本書全体で言えば、近頃流行りの教科書のように社会学的な概念や理論を使って現代社会をどう理解するかという体裁をとらず、オーソドックスな学説史のように有名社会学者をほぼ順番に紹介しています。特徴的なのはマルクスによる近代社会(資本主義社会)の悲観的な観察をどのように乗り越えられるのか、という問題意識(本当にあったかどうかわからないですね)をヴェーバー、デュルケム、ジンメルが理論・方法論として確立したものが社会学の源流で、社会学に共通するものの見方なのだ、という大きな図式が提示されていることです。その三者を批判・継承しつつ、パーソンズ・シュッツ・ガーフィンケル・ゴフマン・ルーマン・ハーバーマス・ブルデュー・ギデンズといった社会学者の流れを解説しています。

社会学のわかりにくさとおもしろさは、対象が他の学問領域と同じということがあげられると僕は思います。研究対象が同じでもどうして一つの学問領域として成り立つかといえば、研究方法や対象への視座が違うから、というわかったようなわからないような説明がよくされますが、本書はその視点をうまく説明しています。つまるところ、法・経済・文化・宗教といった社会的構築物(これは僕の言い方であり、本書ではこんなに無防備な言い方はしません)によって人間の行為が決定されるわけではなく、必ず行為主体の主観的実践が含まれ、それが社会的構築物を所与のものとしつつそれらに影響を与えていく、ということです。おそらくこれは編者の主張なのでしょうが、本書は一貫してこのスタンスから学説を紹介しています。

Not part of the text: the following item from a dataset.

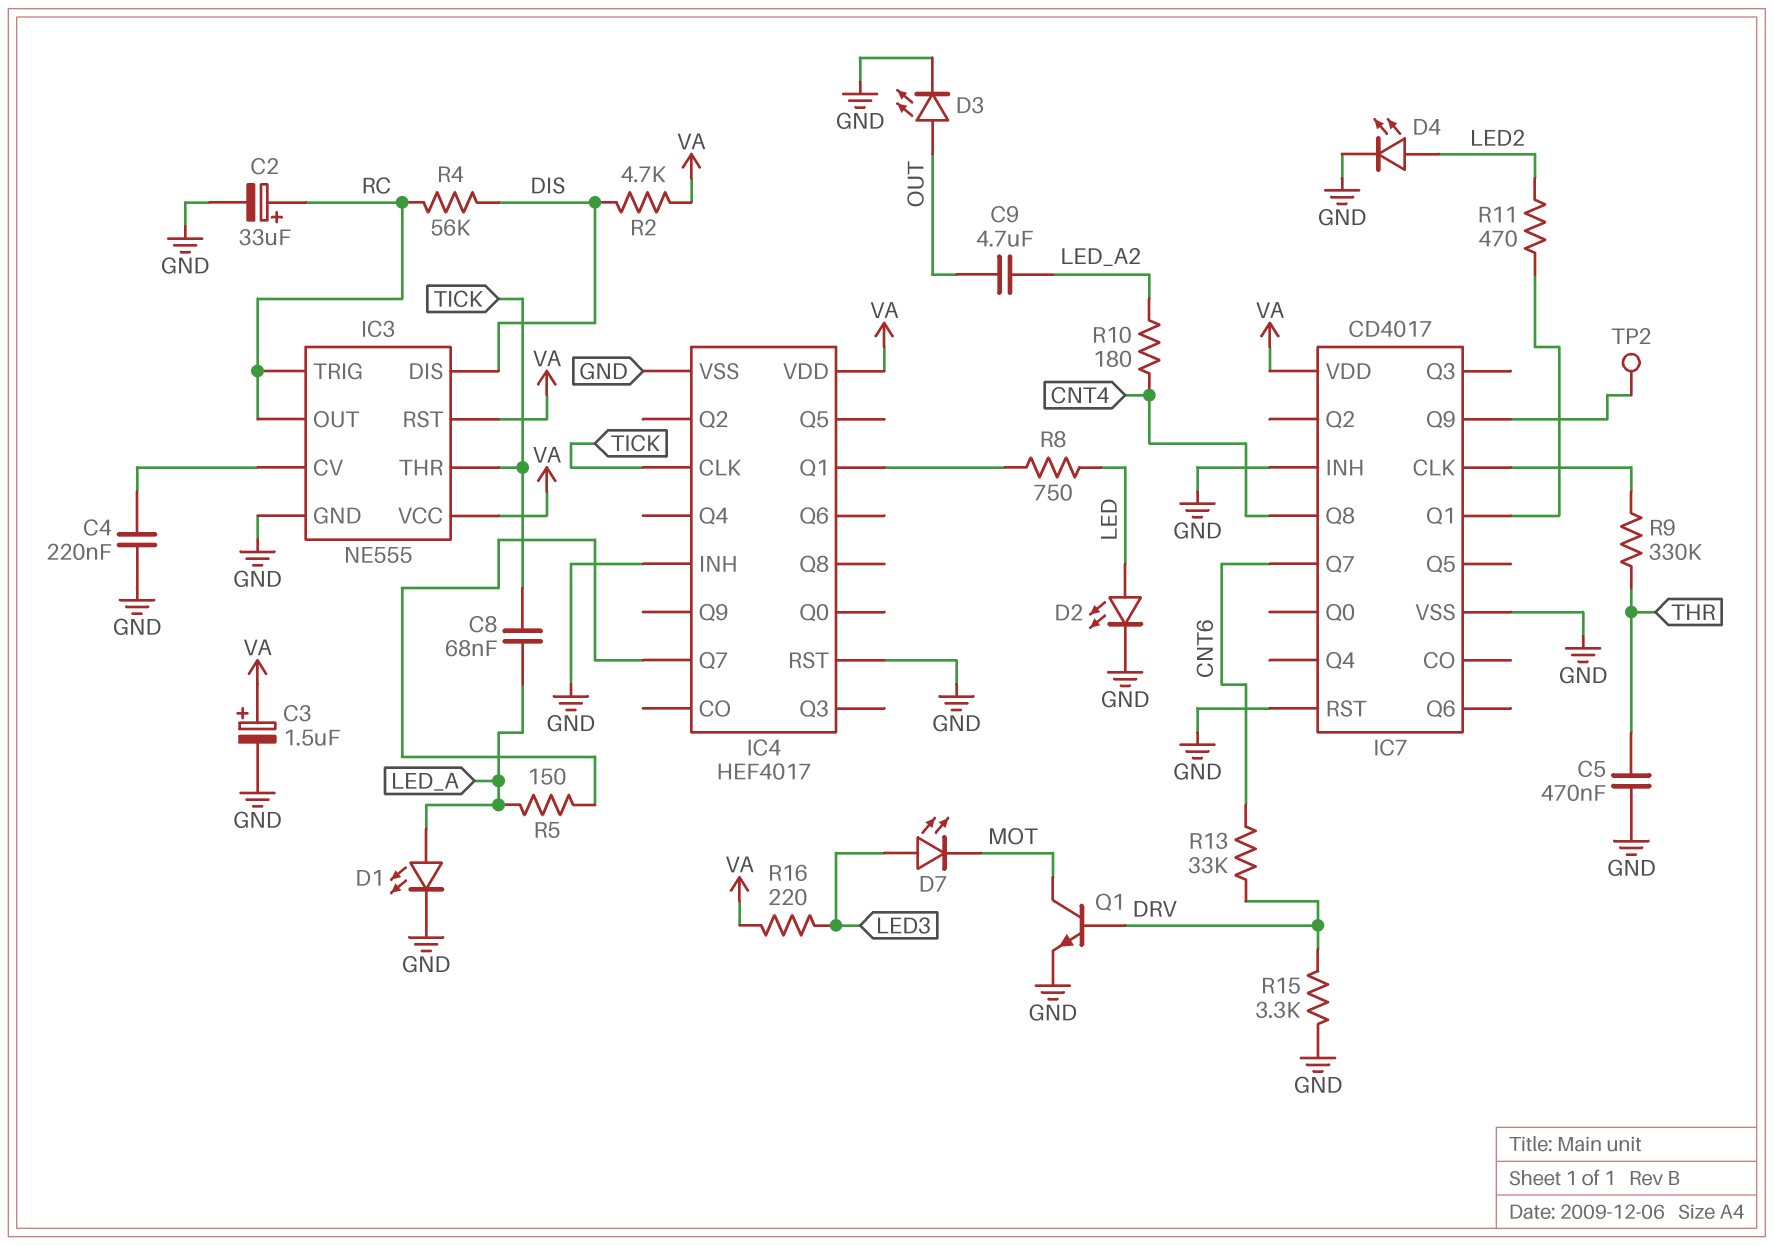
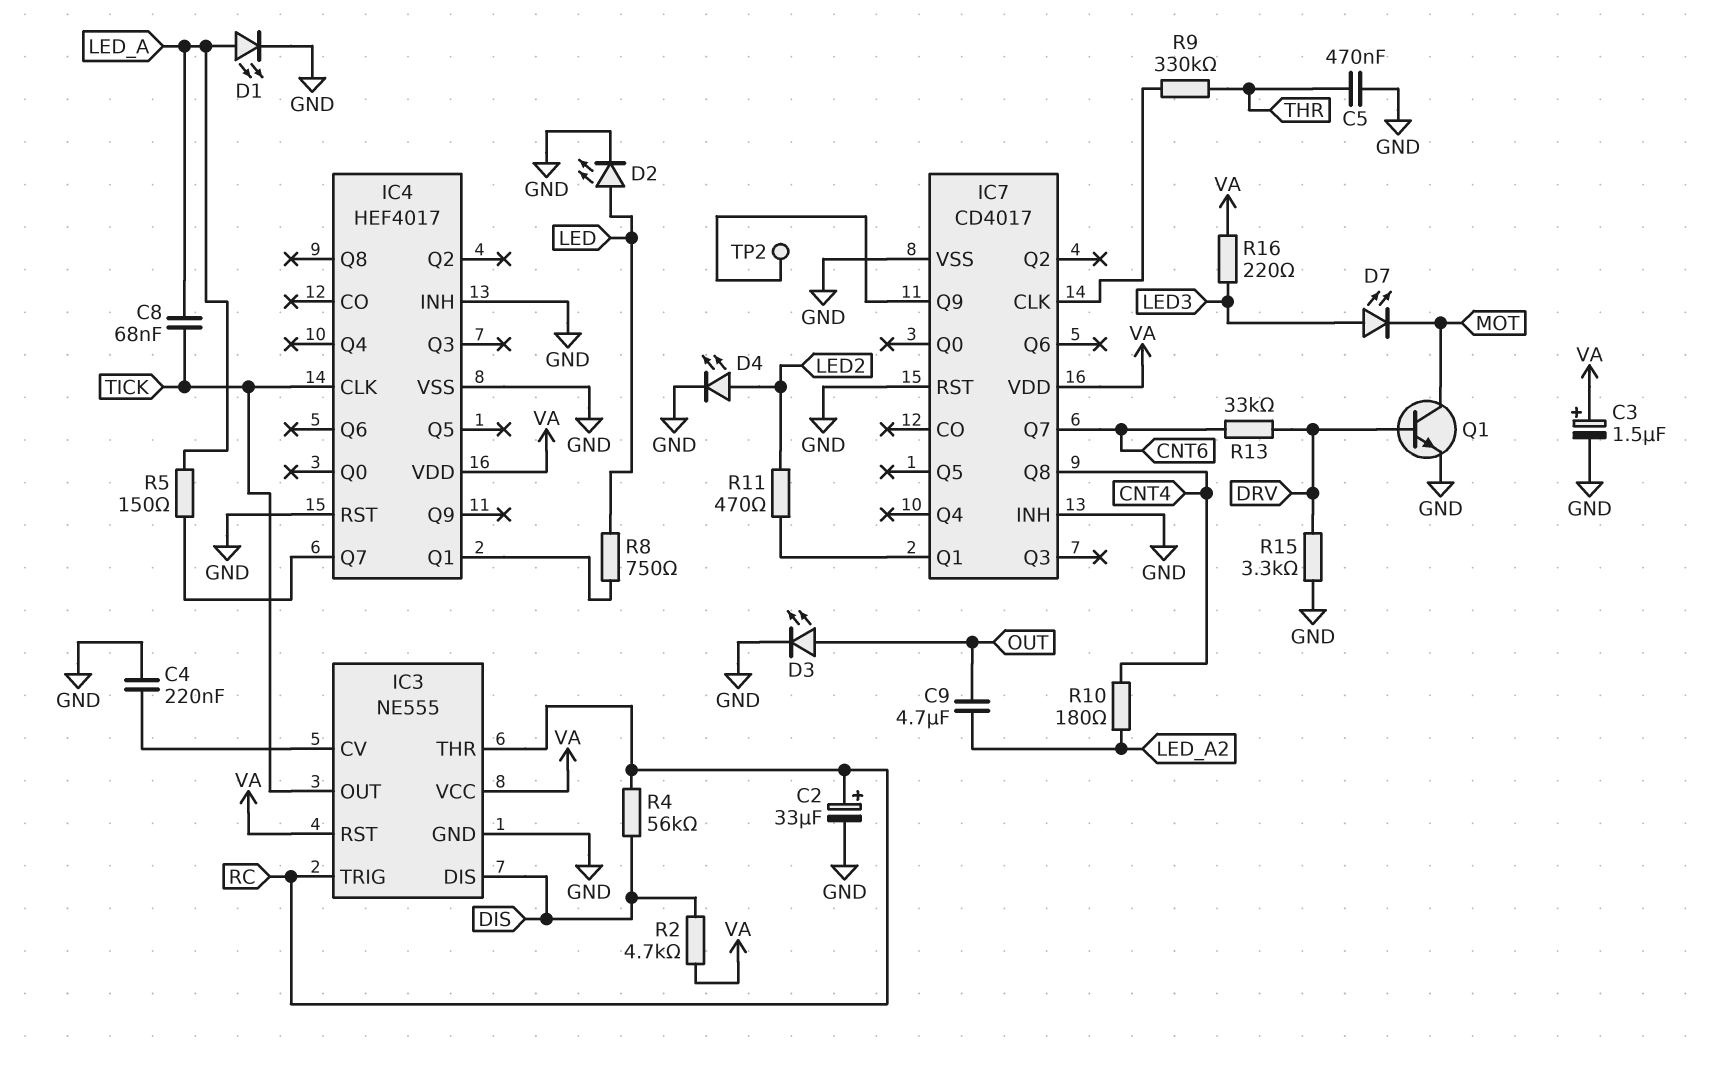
IC3 pin OUT: RC -> TICK
IC3 pin THR: TICK -> RC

それぞれの社会学者が、どのような社会環境で、どのように先人の学問とつながり、どのような問題を解決するために研究をし、どういう成果をみたか、といったところに重点が置かれているので、学説がどのようなものだったのかということには詳しくは触れられていません。ですから公務員試験の「社会学」などには読んでもまったく役に立たないでしょうが、社会学に興味のある大学一年生向けとしてはとてもよくできている本です。ただし、とある章は他とのつながりも薄く、本書全体の流れを幾分断ち切っていると思いました。